Building the image – The Fractal Architectures series is divided into two chapters: The Matryoshka Dolls and The Square Roots. The hyper-realistic models, conceived for the unique point of view of the camera, are built in the toy scale of 1/24 to life size and above, following a fractal logic. Within the interlocked spaces, a foot, a thumb or a face appear to reveal the multiple scales incorporated in the model. Young characters unfold within these fractal architectures, which are at once their toy, their home, their childhood, their adulthood, the space between their past and their future.
Fractal Geometry – The conception of each model begins with a simple geometric figure; the circle for the Matryoshka Dolls and the square for the Square Roots. These elementary forms repeat at different scales to create an intricate pattern, which weaves together the infinitely small and the infinitely big. This never-ending fractal motif spreads across the wallpaper, and is the basis of the model’s floor plan and interior design. For example, the wallpaper for the Matryoshka series is made up of nested dolls woven in a circular dance, each impregnated with this repeating pattern. Similarly in the model, the circular archetype puts everything in rotation; the hardwood floor grows in concentric circles, the doors bend in arches, and the staircase swirls to the higher alcoves. The walls undulate organically, folding and refolding in a womb-like interior where the exterior seems to no longer exist.
The red and winding spaces of Laetitia Soulier’s “Matryoshka Dolls” series allude to the intricate worlds of David Lynch, as well as Piranèse’s deceptive architecture.
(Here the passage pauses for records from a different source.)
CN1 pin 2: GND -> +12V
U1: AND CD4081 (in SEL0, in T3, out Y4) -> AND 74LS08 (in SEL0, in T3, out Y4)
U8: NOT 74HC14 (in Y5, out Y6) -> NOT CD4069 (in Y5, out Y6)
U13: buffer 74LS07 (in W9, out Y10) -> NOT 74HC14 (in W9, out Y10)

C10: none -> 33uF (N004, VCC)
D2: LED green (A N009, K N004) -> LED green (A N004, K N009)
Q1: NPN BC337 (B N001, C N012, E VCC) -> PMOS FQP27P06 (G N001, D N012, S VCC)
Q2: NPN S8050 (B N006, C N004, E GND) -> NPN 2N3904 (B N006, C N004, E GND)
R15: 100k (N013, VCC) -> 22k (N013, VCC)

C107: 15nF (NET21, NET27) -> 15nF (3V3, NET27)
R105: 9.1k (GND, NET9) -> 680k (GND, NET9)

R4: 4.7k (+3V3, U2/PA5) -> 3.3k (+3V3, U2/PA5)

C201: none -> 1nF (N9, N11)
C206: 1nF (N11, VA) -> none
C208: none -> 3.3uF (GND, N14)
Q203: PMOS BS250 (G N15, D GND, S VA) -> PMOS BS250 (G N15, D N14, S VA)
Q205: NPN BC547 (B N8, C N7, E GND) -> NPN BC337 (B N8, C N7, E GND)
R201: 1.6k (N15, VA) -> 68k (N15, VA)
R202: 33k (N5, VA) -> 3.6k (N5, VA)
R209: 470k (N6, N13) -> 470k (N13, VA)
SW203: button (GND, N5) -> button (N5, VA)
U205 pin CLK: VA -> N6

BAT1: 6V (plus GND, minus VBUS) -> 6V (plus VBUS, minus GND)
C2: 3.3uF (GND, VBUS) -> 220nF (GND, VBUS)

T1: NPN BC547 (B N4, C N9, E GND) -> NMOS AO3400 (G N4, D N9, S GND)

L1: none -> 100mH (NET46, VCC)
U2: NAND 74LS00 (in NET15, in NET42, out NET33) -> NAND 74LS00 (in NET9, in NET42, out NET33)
We find on the one hand, an atmosphere of oneiric complexity, flushed with color and steeped in mystery; and on the other, mathematical structures, rooms replete with nooks and crannies. The hypnotic geometric motifs play rhythms on the wall and yet time appears to be suspended.
In one of the photographs, part of a face peers out of an arched doorway; its out of scale size hints at a higher realm. A spiral staircase winds upward like a strand of DNA, reaching toward some mysterious hereafter. Among the elements that govern this oscillation between the real and the imaginary is a game of reminiscences and repetitions. This fractal logic acts as a structural lattice that delineates these worlds, which nest one within the other like Russian dolls. The artist illuminates the dynamic interplay between a universe entirely fabricated from an elementary figure – such as a circle or a square – and a complex reality, which is ever changing, and ever expanding. The “Matryoshka Dolls” project is based upon an initial motif, that is continually reshuffled, reconfigured and displayed anew. A simple geometric figure, reiterated like a leitmotif, serves as the basis for almost everything in these fictive spaces. It explores the semiotics of the circle, in The Matryoshka Dolls series, or of the square, in The Square Roots series.
The fractal nature of these photographs is based not so much on formal manipulations as it is on the logic of the work as a whole. Fractals juxtapose two distinct realities through the use of a singular and indivisible entity, in this case the circle or the square into an endlessly divisible mathematical space. We recognize a fractal only by virtue of its tendency to express two contradictory forces, which nevertheless feed off each other to produce a single system. Thus, an initial movement creates a macroscopic layer, an entire space that appears to break down indefinitely, allowing us over time to glimpse a global coherence, a structural momentum. This movement is mirrored at the microscopic level by the uninterrupted advancement of a corresponding element. Far from a dualistic dialectic, this fractal logic combines two distinct realities to clear the way for a third path, permitting a greater whole to come together with a momentum that takes a cyclical or spiral form.
This is what we see, in the photographs from “Square Roots.” We are thrown into the heart of a fully formed reality, into “the big picture”; a boy sits on the stairs, while small hands play behind him, and he contemplates the steps of the grown man above him. But the structure of the photograph draws us into the compartments, which, like so many places and inward moments, represent the stages at which we gain understanding of ourselves and of the world.
Using fractals, to connect the whole to its parts, Soulier’s work reveals the movement of life itself. Just as a spiral combines expanding and contracting forces, the viewer simultaneously perceives an image and it’s construction. If fractal dynamics are what enable this nesting of realities, the “Fractal Architectures” series does not aim at the reproduction of a preexisting world, but of a world, which is building itself. More precisely, what fractal motion seems to produce, through these contrary movements is an image in which we cannot tell whether we are on the side of construction or deconstruction. To use an expression from Deleuze and Guattari from A Thousand Plateaus, this “zone of indiscernibility,” interrogates the fabric of all acts of creation. By dismantling and recycling the materials from one model after the photograph is made and using it for the next construction. Like Nietzsche’s eternal return, Soulier’s work questions this very moment, which consolidates the birth of the self and its relation to the world, before its dissolution and reintegration.